_What is being asked_
Only the lines from the line containing "text: (831, 1251)" to the end of the entries should be repeated, exactly as they appear.
● ● ● ● ●
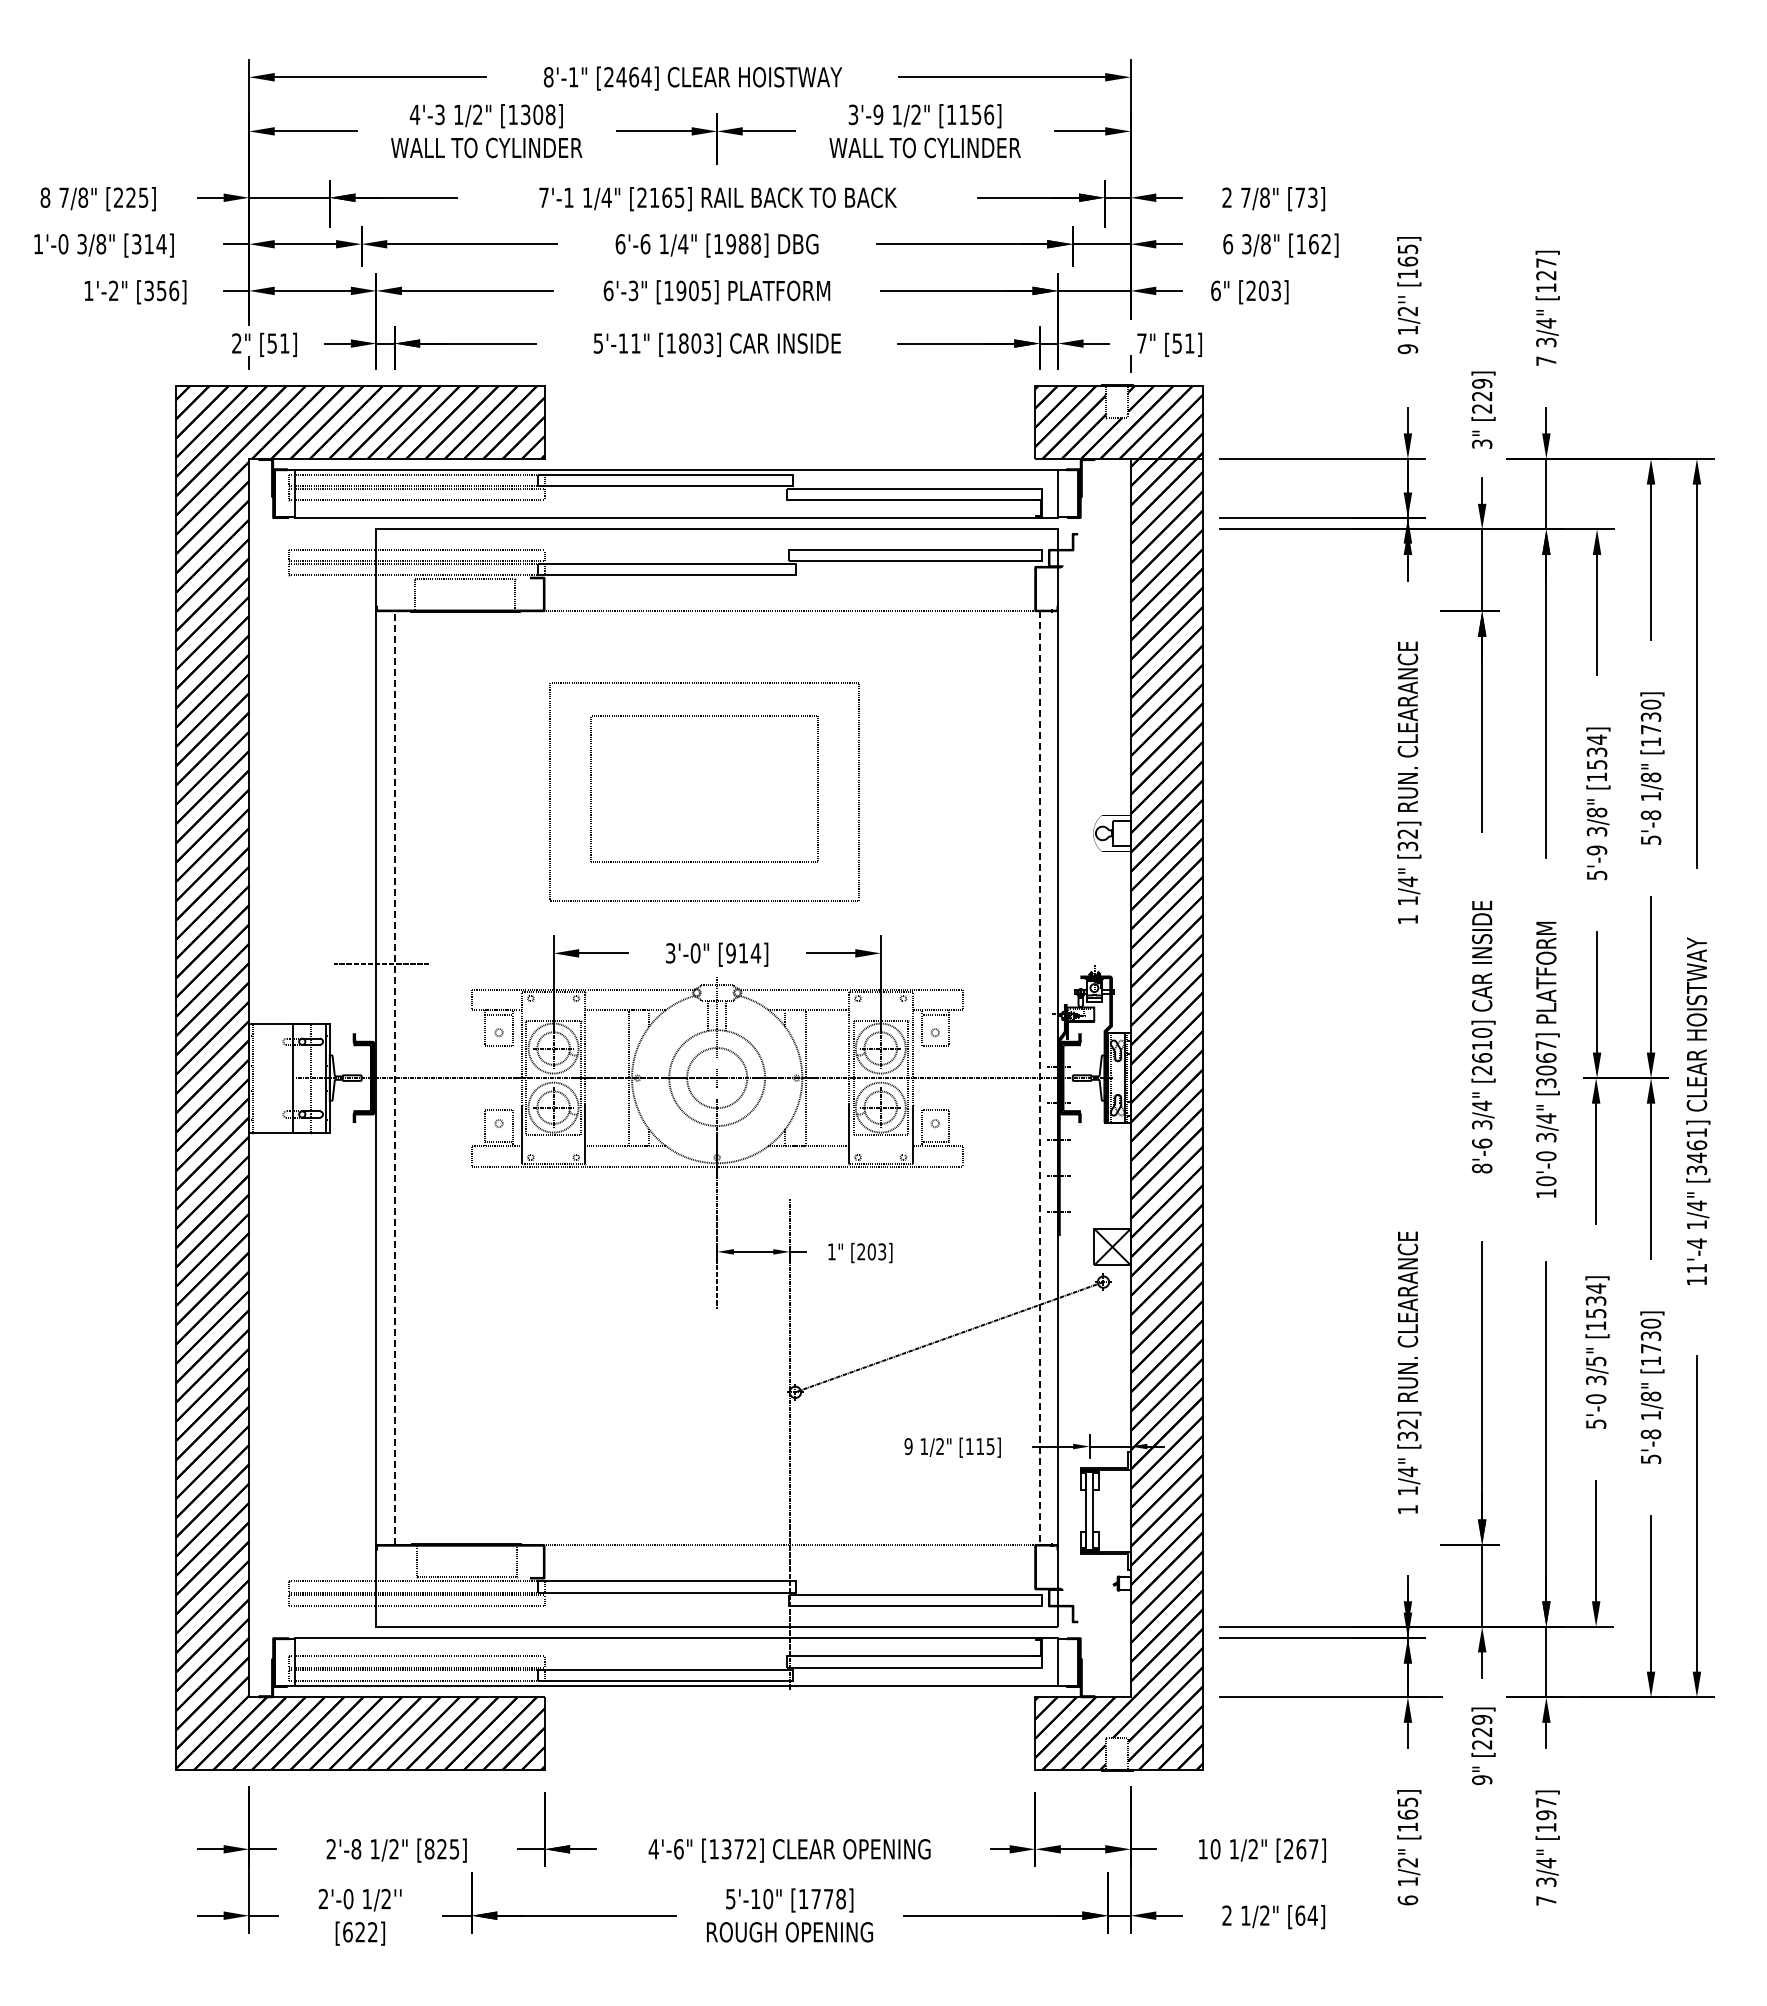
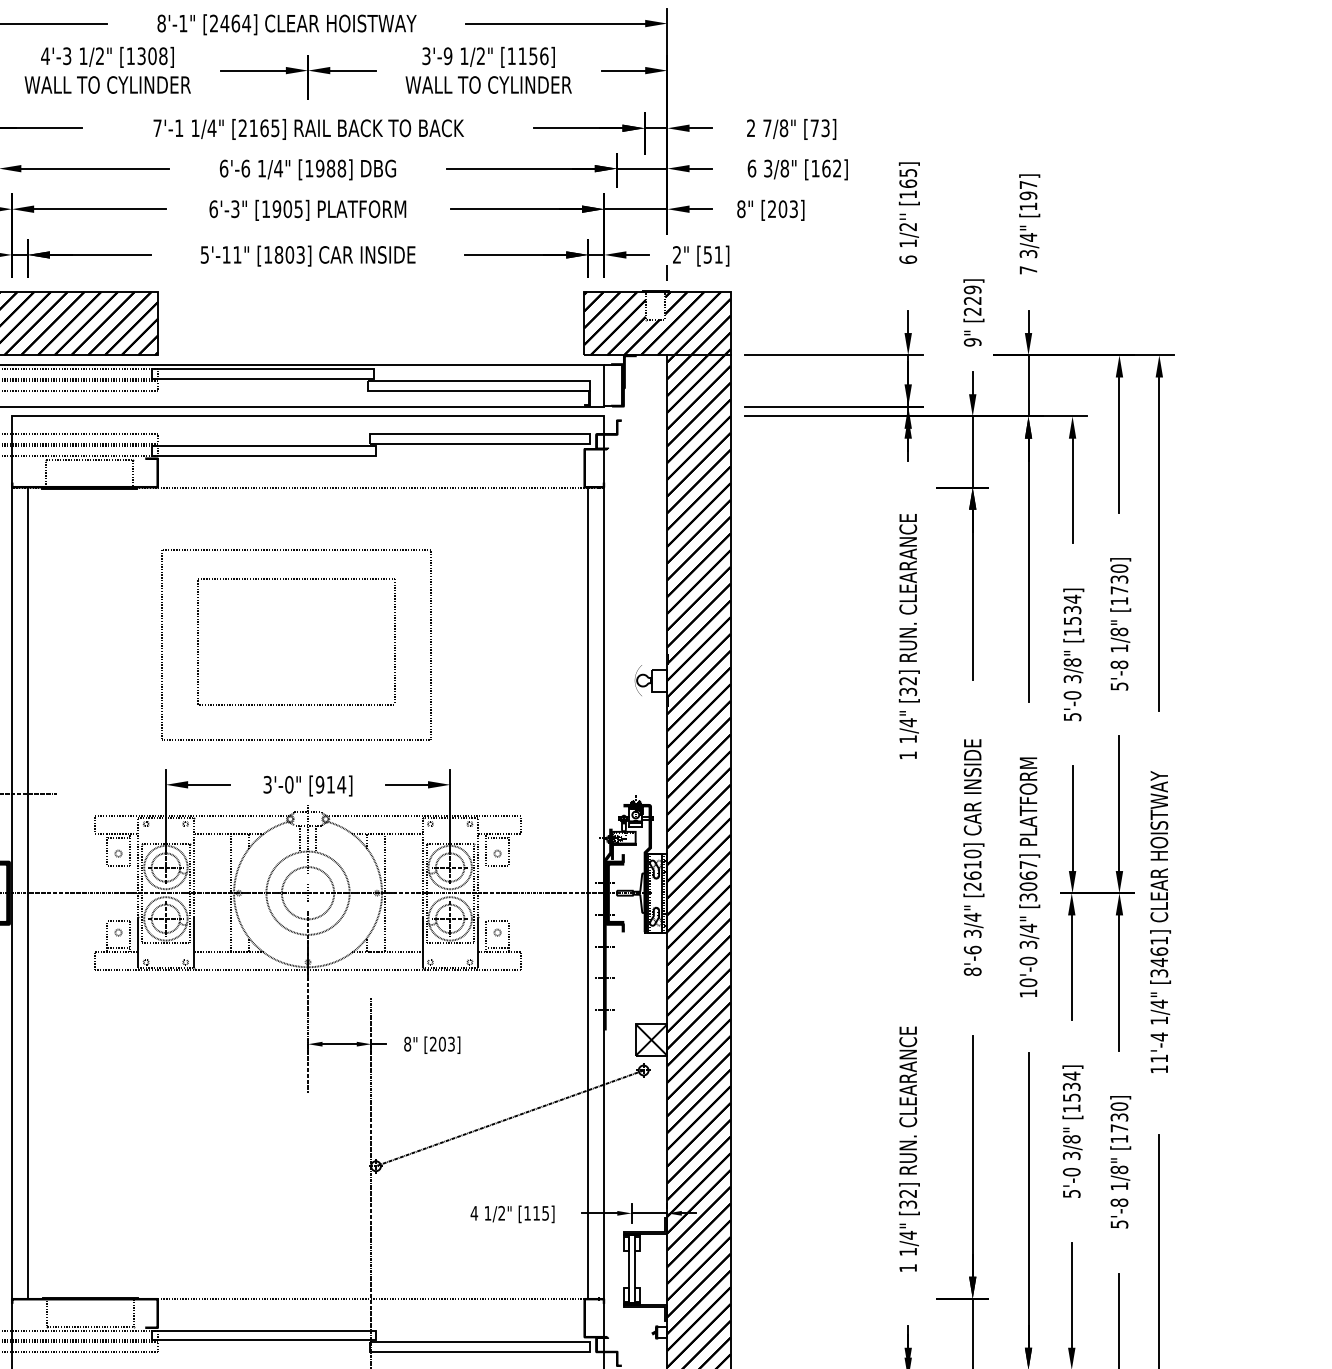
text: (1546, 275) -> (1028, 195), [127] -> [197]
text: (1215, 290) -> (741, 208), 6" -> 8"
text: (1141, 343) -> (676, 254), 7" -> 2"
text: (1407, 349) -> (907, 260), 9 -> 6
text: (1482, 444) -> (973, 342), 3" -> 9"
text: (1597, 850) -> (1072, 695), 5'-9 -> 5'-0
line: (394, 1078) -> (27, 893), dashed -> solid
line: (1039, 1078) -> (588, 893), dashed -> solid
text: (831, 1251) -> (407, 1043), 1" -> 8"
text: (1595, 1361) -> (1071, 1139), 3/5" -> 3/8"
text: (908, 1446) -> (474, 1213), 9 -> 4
● ● ● ● ●
_Expected answer_
text: (831, 1251) -> (407, 1043), 1" -> 8"
text: (1595, 1361) -> (1071, 1139), 3/5" -> 3/8"
text: (908, 1446) -> (474, 1213), 9 -> 4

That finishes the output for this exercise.